Saturday, October 9, 2010

CAT!!!

Today is my day off. After working for a university, they said I would only be working about 20 hours a week, which I didn't mind. But now since they have a teacher shortage and I don't mind working days. They have given me 35 teaching hours a week. You say that isn't bad. But I remind those of you who are teachers, how many hours do you actually teach in a week. Because the paid time I am given is not for preparation of courses or office hours, but pure teaching time. So I am in a classroom for 35 hours, or what I call pure teaching time. It is a bit shattering. I am unsure if I can get used to it or not.
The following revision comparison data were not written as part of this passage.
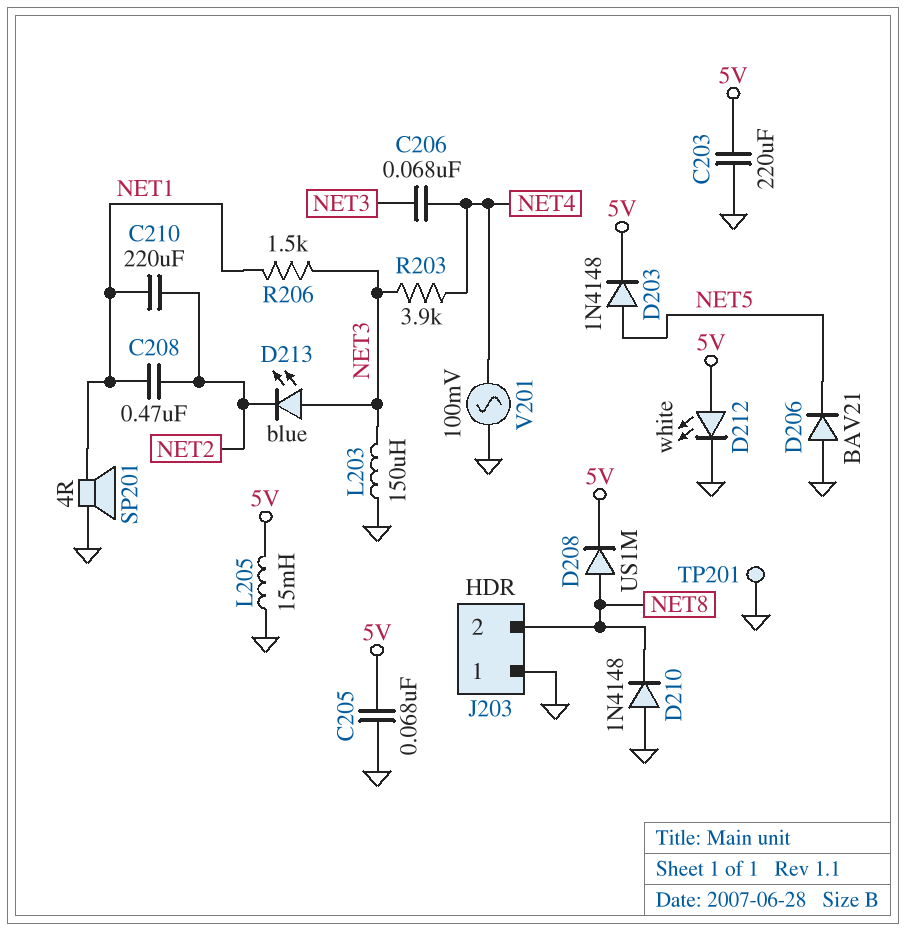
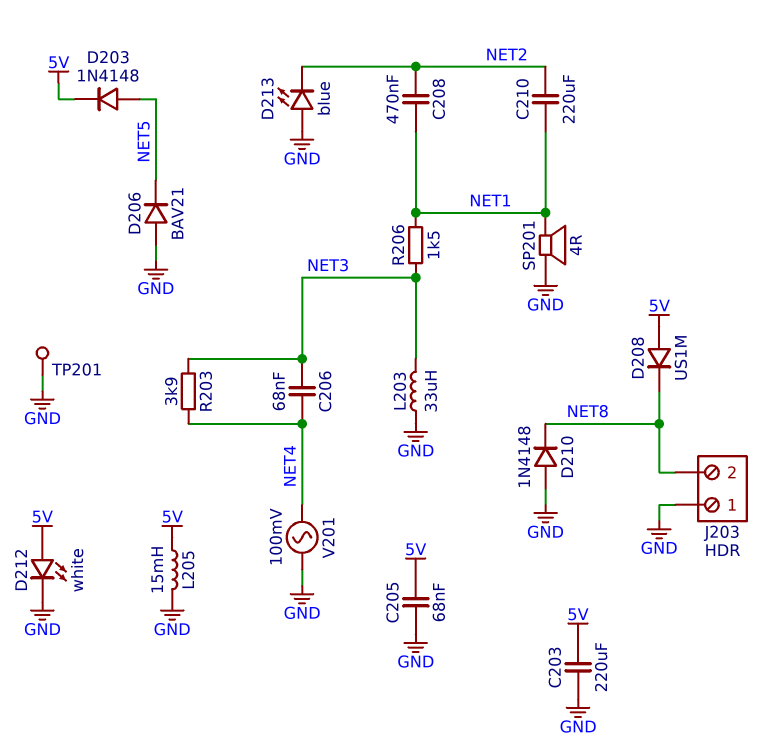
D208: diode US1M (A NET8, K 5V) -> diode US1M (A 5V, K NET8)
D213: LED blue (A NET3, K NET2) -> LED blue (A GND, K NET2)
L203: 150uH (GND, NET3) -> 33uH (GND, NET3)

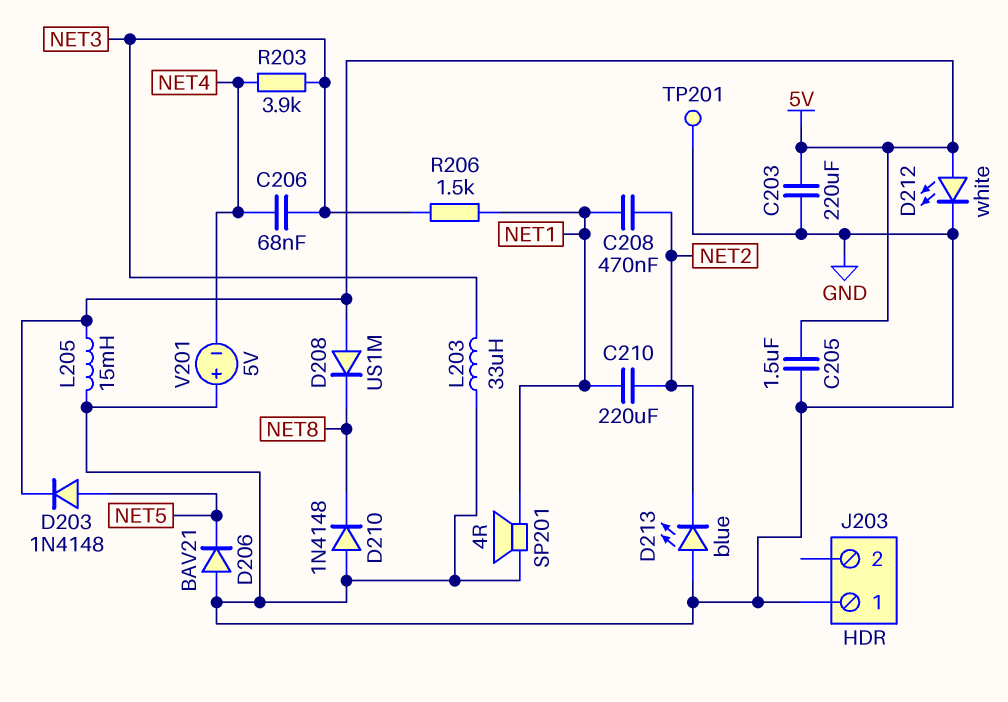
C205: 68nF (5V, GND) -> 1.5uF (5V, GND)
J203 pin 2: NET8 -> none
V201: AC 100mV (GND, NET4) -> 5V (plus GND, minus NET4)

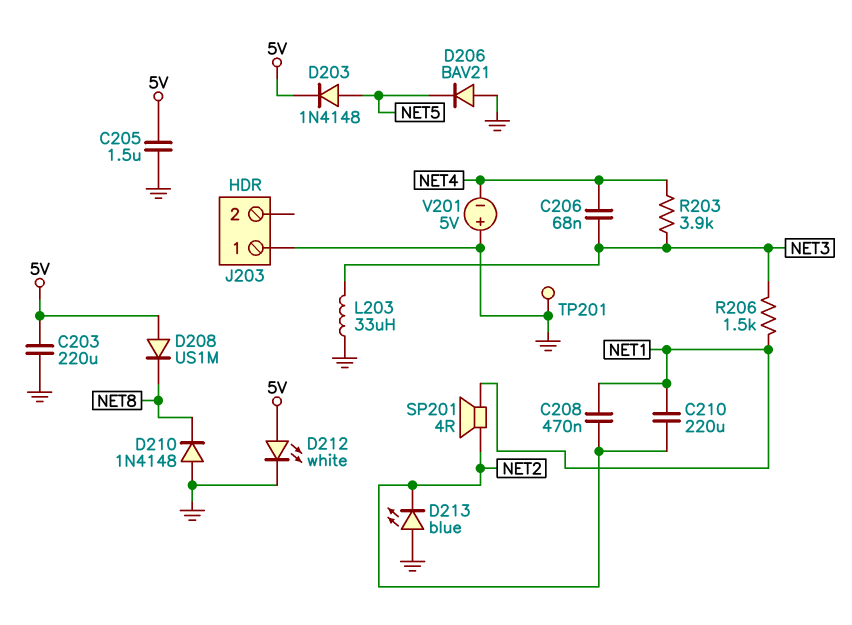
L205: 15mH (5V, GND) -> none
SP201: speaker 4R (GND, NET1) -> speaker 4R (NET1, NET2)

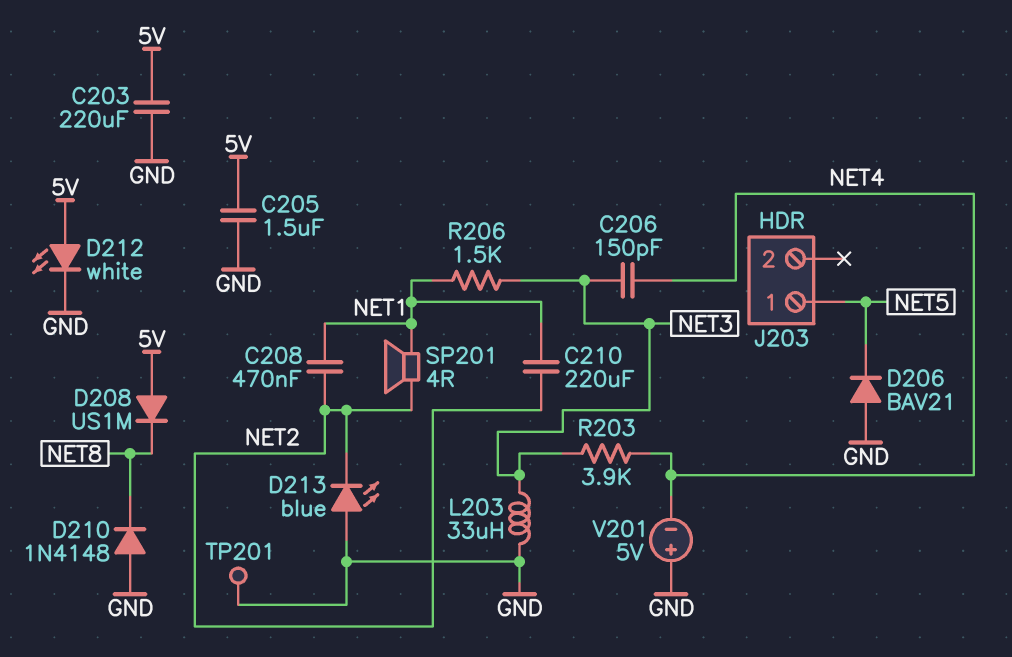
C206: 68nF (NET3, NET4) -> 150pF (NET3, NET4)
D203: diode 1N4148 (A NET5, K 5V) -> none
J203 pin 1: GND -> NET5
But it beats the time I was given at a language center. Teach at nights from 5:45 to 9pm Monday to Friday night. On Saturday teach from 7 am to 11 am, then teach 3pm to 9pm. And repeat on Sunday 7am to 11am. So over half the paycheck is on a span of 28 hours. It was exhausting, especially since you had to teach children on that day, a teacher would teach young children for 30 minutes and have no previous knowledge of their skill level or where the students were in the book. Impromptu teaching was a core requirement on Saturdays and Sundays.

So, I have had a nice long week where I have been working for 35 hours during the day, plus 3 hours at night on Monday, Wednesday, and Friday (6 to 9pm). And mix in about 3 hours a night to study, and prep time, and the time I want to prepare for the wedding. I am a bit shattered. So today I look forward to a nice day off of sleeping in.

My sleep was rudely halted by the yowling of a cat. Above our toilet is an open vent to let air flow to keep the house cool. A male cat came in at 5:45am and started yowling: "Heeeeeey Laaaaaadiiiiiiiieeesssss." I bolt out of bed expecting a feral cat in my house and have to play the game of chasing him out by throwing chopsticks at him. I can find him, until I look above my bathroom to see a small grey head peek over at me. I scream obsenities at him and go back to bed, hoping that blue language is powerful enough to chase him away. As my eyes shut and the last of Morpheus' dust settles on me. "Heeeeeeeeeeeeeeey Laaaaaaaaaaaadiiiiiiiiiiiiiieeeeeeessssssss!!!! Heeeeeeeeeeeey LAAAAAAAAAAADIIIIIIESSSSS!!!" The magical dust of Morpheus is gone and so is sleep. I throw something at him and he takes off. He will be back, I know it, hormones dictate that there must be a lady cat nearby for him. So I will have to find a way to prevent him from returning.

A big dog can't get above the toilet.

Another cat doesn't help the problem.

Putting a mesh above the vent just means he is outside yowling and I can still hear.

Guns are illegal in Vietnam.

But there are recipes for cat.

In a later post there may be a recipe and a review for stewed cat.

2 comments:

  1. Should we try that. Or just fake it with a funny and interesting dessert called that.